From a dev, test, and release, we're able to spot problems in any environment very quickly. And because our approach is on unified monitoring, we're able to delve down, right down to the database layer, to understand where issues are occurring.

And finally, from an ops perspective, we elevate the importance of monitoring. We don't just monitor from a technical perspective. We provide visibility to the user journeys going through that application. We monitor the concepts of business transactions, those user interactions which are of critical importance to user experience and to driving business outcomes.

Which means that anyone can look at the AppDynamics console and see the health of an application, not just from a technical perspective, but from a business perspective. So we provide one single pane of glass for communicating and driving collaboration across each one of these functional areas.

But the best way to show this is actually through a demo. So I'm going to hand it over to Andy to show us the AppDynamics console to go through some of these concepts.

Andy Jackson

Thanks, John.

So I'll take you through the scenario that we're going to run through as part of the demo. So we've got an e-commerce application, and the marketing team have decided that we've got a brand-new offer that we're going to give to a certain percentage of our customers, and hopefully that'll help us drive some new revenue.

So AppDynamics is already in situ, it's already monitoring all these flows, and we've built a dashboard to show the marketing team exactly what's going on with its new offer.

So across the top here, you can see how many users are actually hitting our website. So in this time period, just over 5,000 unique visitors have hit my e-commerce store. We know that that's around about normal as well, so we can test with AppDynamics. Is that normal for this time of the day? Is it normal for this day of the week?

And we can see out of all those 5,000 sessions, our new offer has popped up on 16% of those users' desktops as they're going through, or mobile sites. Out of those, only 4.8% have actually converted that offer, so only 4.8% uptake. And the marketing team are not particularly happy with that. They were expecting a much better conversion rate.

So we know we've got something to look at there, and that's coming in from a business perspective.

We can also calculate how many people have taken up the offer. So 188 people have taken up the offer, and actually around about £27,000 in revenue coming from this. So you can see that if we were actually converting another 10%, our revenues would be much higher than that. So we know there's a dollar value cost to this problem.

So what I want to be able to do now is work out, is that a technology problem, or is it just a really rubbish offer and no one wants to take it up? Okay.

So we're going to take a look down at the user conversions, and we can see over time, the conversions are fairly standard. We can see that the user experience, again, is fairly standard and around about normal. There's no sudden peaks in the problems in response times.

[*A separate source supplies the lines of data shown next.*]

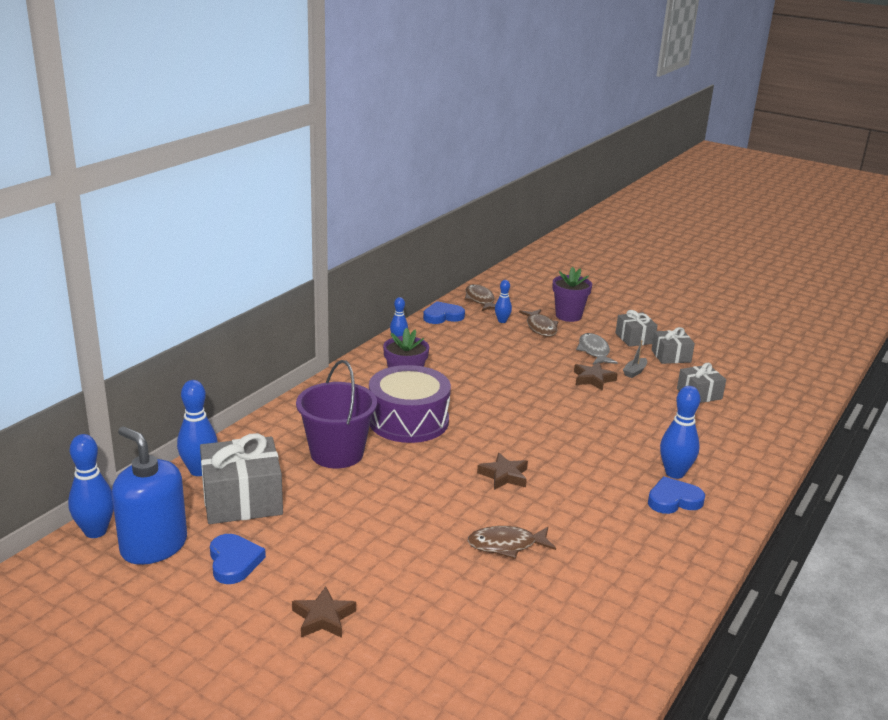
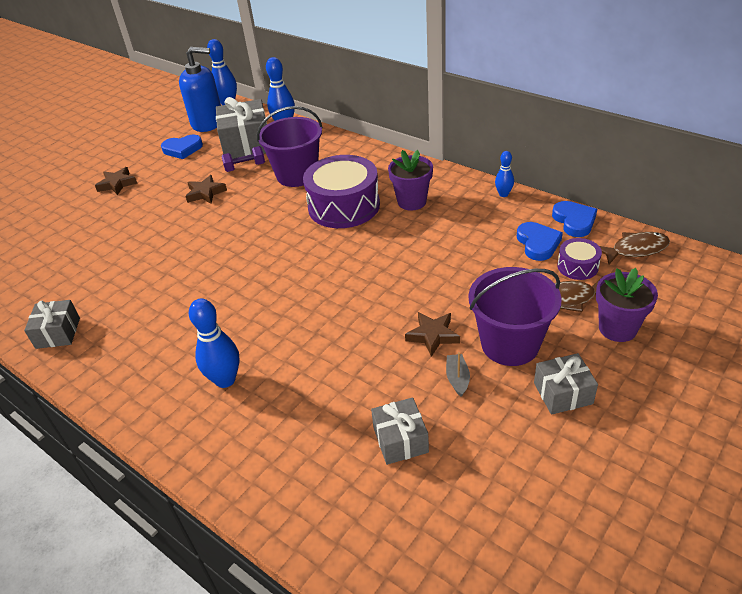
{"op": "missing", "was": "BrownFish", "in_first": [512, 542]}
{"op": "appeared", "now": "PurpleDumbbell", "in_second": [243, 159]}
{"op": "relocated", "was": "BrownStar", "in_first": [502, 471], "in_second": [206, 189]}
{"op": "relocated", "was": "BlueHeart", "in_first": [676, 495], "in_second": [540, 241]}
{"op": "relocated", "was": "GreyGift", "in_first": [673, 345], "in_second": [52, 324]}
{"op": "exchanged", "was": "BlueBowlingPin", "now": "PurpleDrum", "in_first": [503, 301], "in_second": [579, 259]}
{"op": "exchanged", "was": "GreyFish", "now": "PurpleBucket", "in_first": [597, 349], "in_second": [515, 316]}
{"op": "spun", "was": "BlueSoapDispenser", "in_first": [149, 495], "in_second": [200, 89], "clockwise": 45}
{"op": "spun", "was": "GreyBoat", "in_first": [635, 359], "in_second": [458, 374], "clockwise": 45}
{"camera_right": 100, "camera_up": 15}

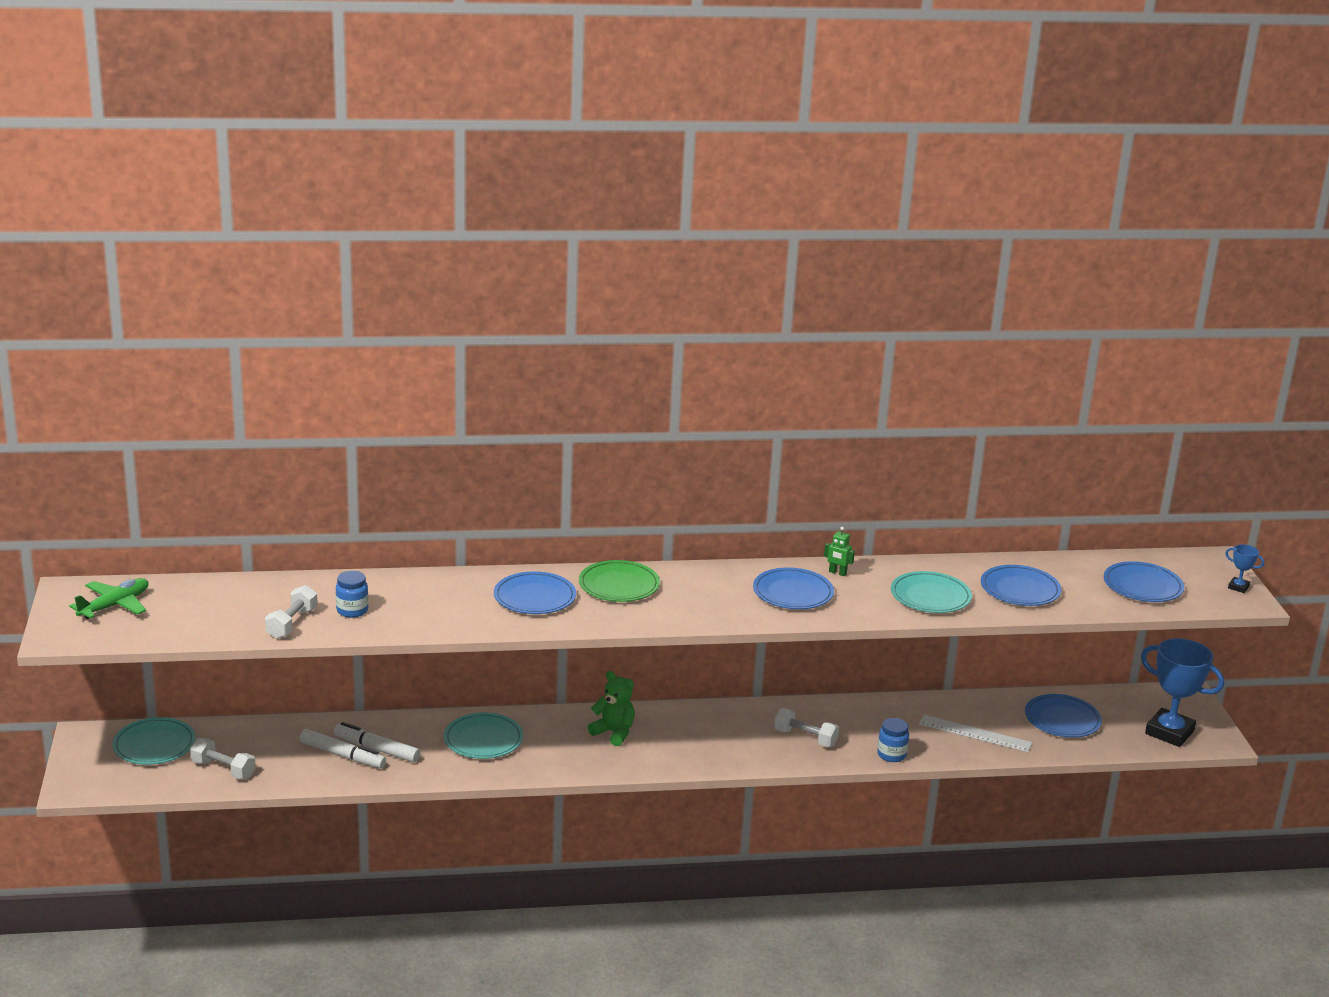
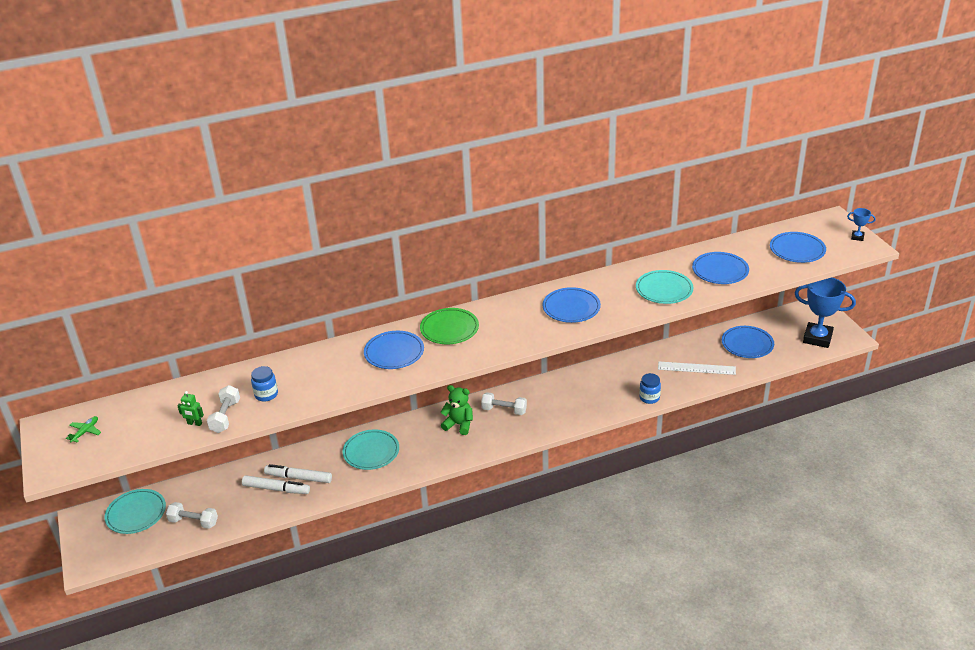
{"op": "relocated", "was": "WhiteDumbbell", "in_first": [806, 727], "in_second": [504, 403]}
{"op": "relocated", "was": "GreenRobot", "in_first": [839, 551], "in_second": [190, 408]}
{"op": "size", "was": "GreenPlane", "in_first": [108, 598], "in_second": [83, 429], "ratio": 0.59}
{"camera_right": -10, "camera_up": 10}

But when you get to the conversion funnel here, this is really telling as to where the problem is. So with AppDynamics, we monitor 100% of every single transaction as they go through the system, and we're able to tie them together into user sessions.

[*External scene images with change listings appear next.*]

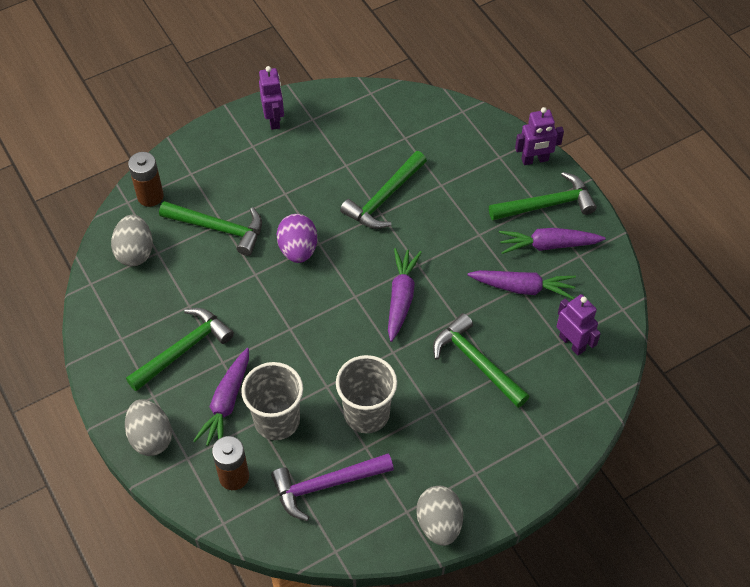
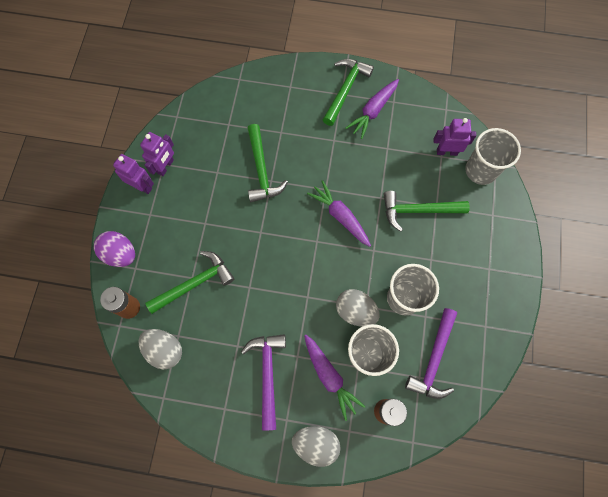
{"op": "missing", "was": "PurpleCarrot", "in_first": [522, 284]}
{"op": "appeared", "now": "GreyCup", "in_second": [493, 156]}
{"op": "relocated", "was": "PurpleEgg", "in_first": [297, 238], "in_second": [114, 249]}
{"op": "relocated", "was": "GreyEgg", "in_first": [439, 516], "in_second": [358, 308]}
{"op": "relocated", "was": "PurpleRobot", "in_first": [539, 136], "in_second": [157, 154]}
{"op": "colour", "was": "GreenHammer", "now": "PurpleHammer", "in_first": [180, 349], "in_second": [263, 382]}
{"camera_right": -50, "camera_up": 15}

We can then start to say how many users started at the top of this funnel on our authentication page, how many made it through to the account profile, how many received the offer, and how many converted. So we're able to thread those four steps together and work out where are people dropping off.

So around about 20% of the people don't actually go to their account profile, so they never see this offer. 80% of people are not making it from their account profile to the received offer page. So that tells me there's something stopping them.

Over on the left-hand side, this is my technology side of the world, and you can see there's a big red flag here, and you can see that it's taking about 2.8 seconds to load that page. So potentially what's happening is everything's going really quick. They get to their account profile page, and it takes so long to pop up this offer that they're not clicking it.

So what we want to be able to do now is confirm that that's the case and fix that problem.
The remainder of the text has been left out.